Part of every relationship entails a learning period as you and your partner get to know each other and each other’s bodies — what makes you tick, what makes you scream like a banshee and what makes your skin crawl. There really aren’t any universal sex techniques that work on everyone; what makes one person sing to the heavens can be a hard no to another.
The other thing you should keep in mind is that your virginity is just one aspect of who you are; how he reacts to your being a virgin, on the other hand, will tell you everything you need to know about him. If you tell him that you’re a virgin and he decides he’s ashamed of you, laughs at you, or decides he doesn’t want you any more and you break up… that’s a good thing. That isn’t a tragedy, that is a f--king bullet dodged. That sort of negative reaction is all you need to know, because he will have shown that he is not somebody you should want to have sex with, regardless of whether he’s your first partner or your fiftieth. That’s not the sign of a caring and giving lover who’s considerate of their partner’s comfort and pleasure, that’s someone who’s revealed themselves to be a Crouching Nice Guy, Hidden Douchebag and you should kick him to the curb with the rest of the trash.

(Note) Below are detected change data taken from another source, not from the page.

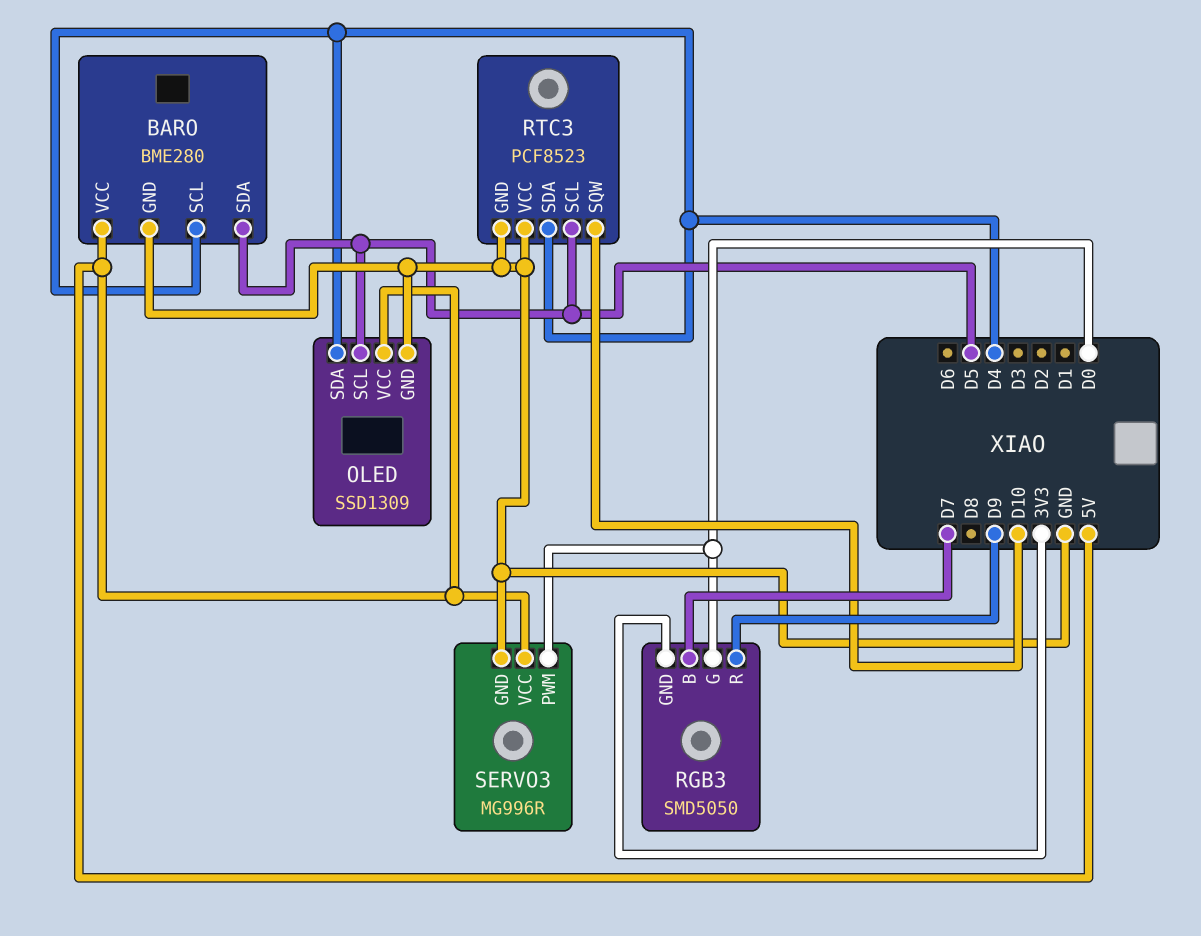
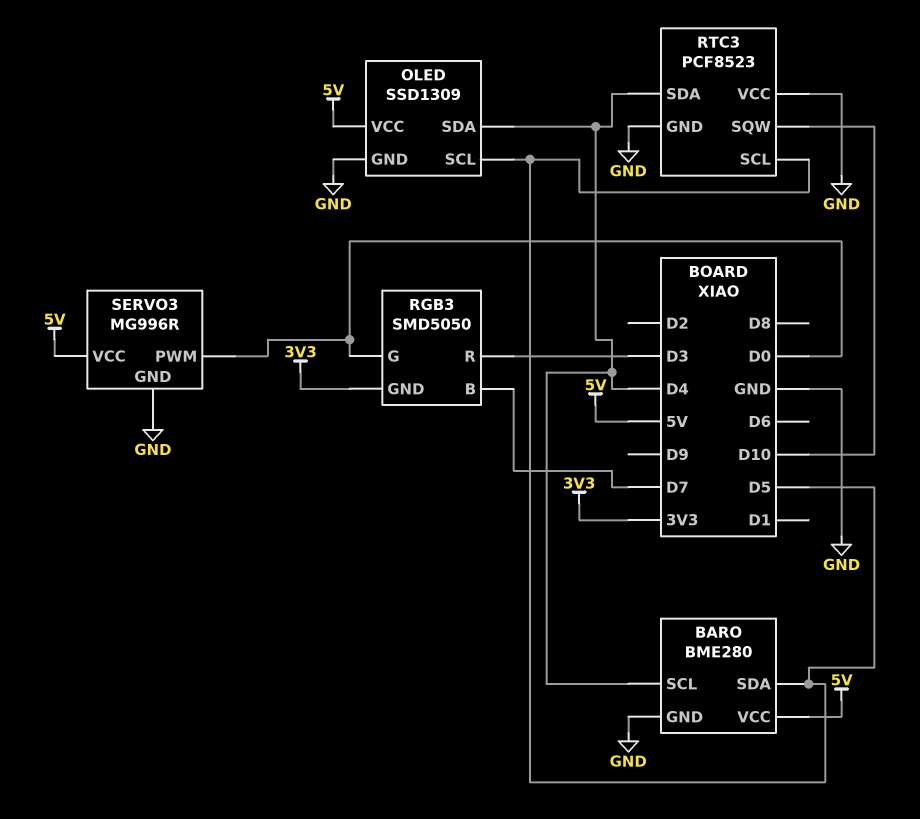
RGB3 pin R: D9 -> D3

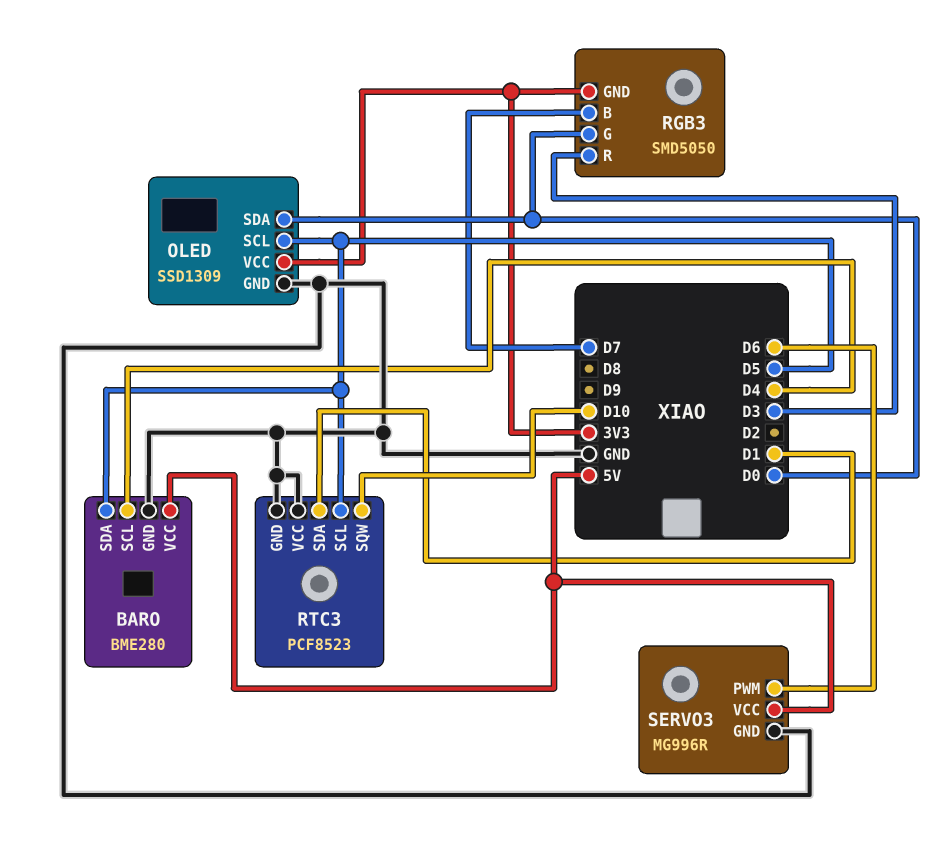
OLED pin SDA: D4 -> D0
OLED pin VCC: 5V -> 3V3
RTC3 pin SDA: D4 -> D1
SERVO3 pin PWM: D0 -> D6

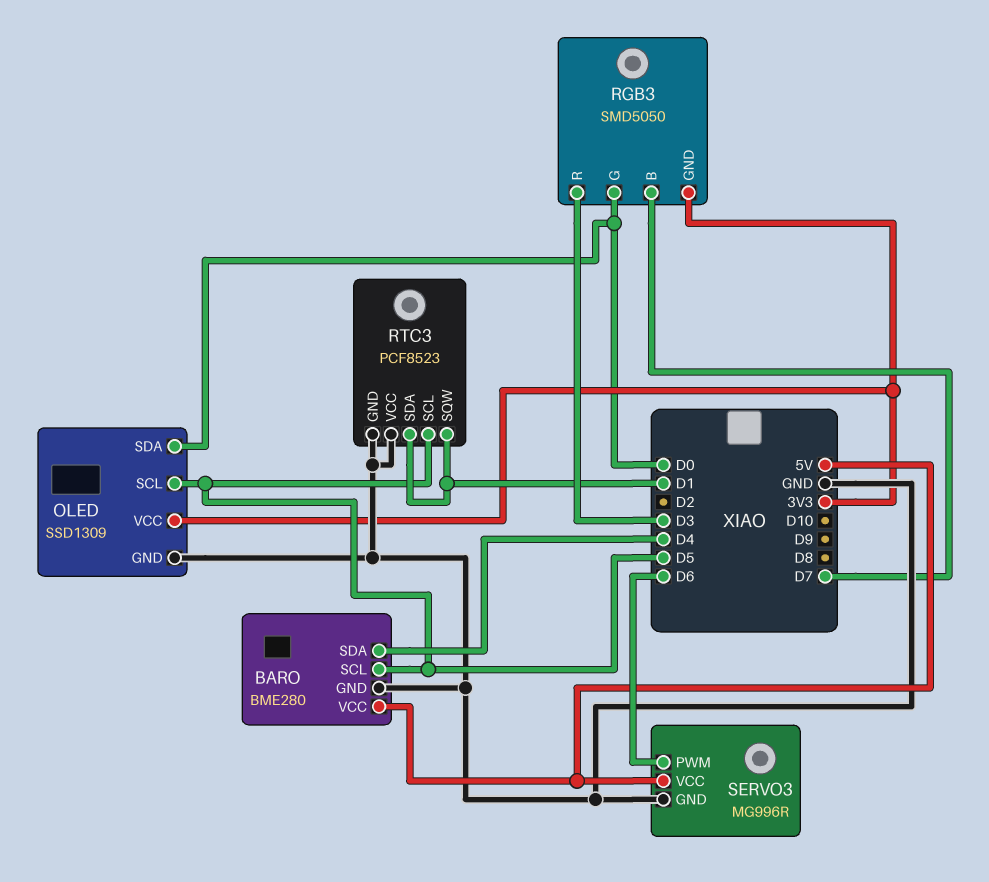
BARO pin SCL: D4 -> D5
BARO pin SDA: D5 -> D4
RTC3 pin SQW: D10 -> D1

But I don’t think you need to worry about that.
While obviously there are no guarantees in life, I think you’ve already gotten clues about what to expect… and that’s that he seems to be a good guy. Y’all have been fooling around for a month or so and — even allowing for the lack of opportunity — you don’t mention that he’s been impatient or pushing for more. That’s a good sign; a partner who’s willing to go at the speed of the other person’s comfort is someone who’s going to care about their partner’s desires. It sounds like this desire/anxiety combo is coming from you, rather than his trying to move things faster than you’re comfortable with. That’s completely understandable, and it’s ok. But the easiest and most reliable way to resolve this anxiousness is to take a breath, clench your fists and just tell him.
Don’t frame it like something you’re ashamed of or like you’re rolling out some deep dark secret — because it’s not. What you’re doing is telling him exactly what you just told me: you really like him, you want to relax and be open with him and enjoy this experience you’ve been looking forward to.
If he’s as good of a guy as it sounds, then hey, you have absolutely nothing to worry about besides feeling a little nervous and awkward trying to spit it out, and that will fade so fast, you’ll wonder what you were worried about. On the other hand, if he reacts badly? Then while it sucks and will undoubtedly hurt, it’s a good thing for you. You’ll have kicked a dude who was absolutely wrong for you out of your dating pool, and you’ll be free to find someone who’s right for you and worth sleeping with.
But like I said: I don’t think you need to worry. I think this is just anxiety f--king with you.
Good luck. And write back to let us know how it all goes.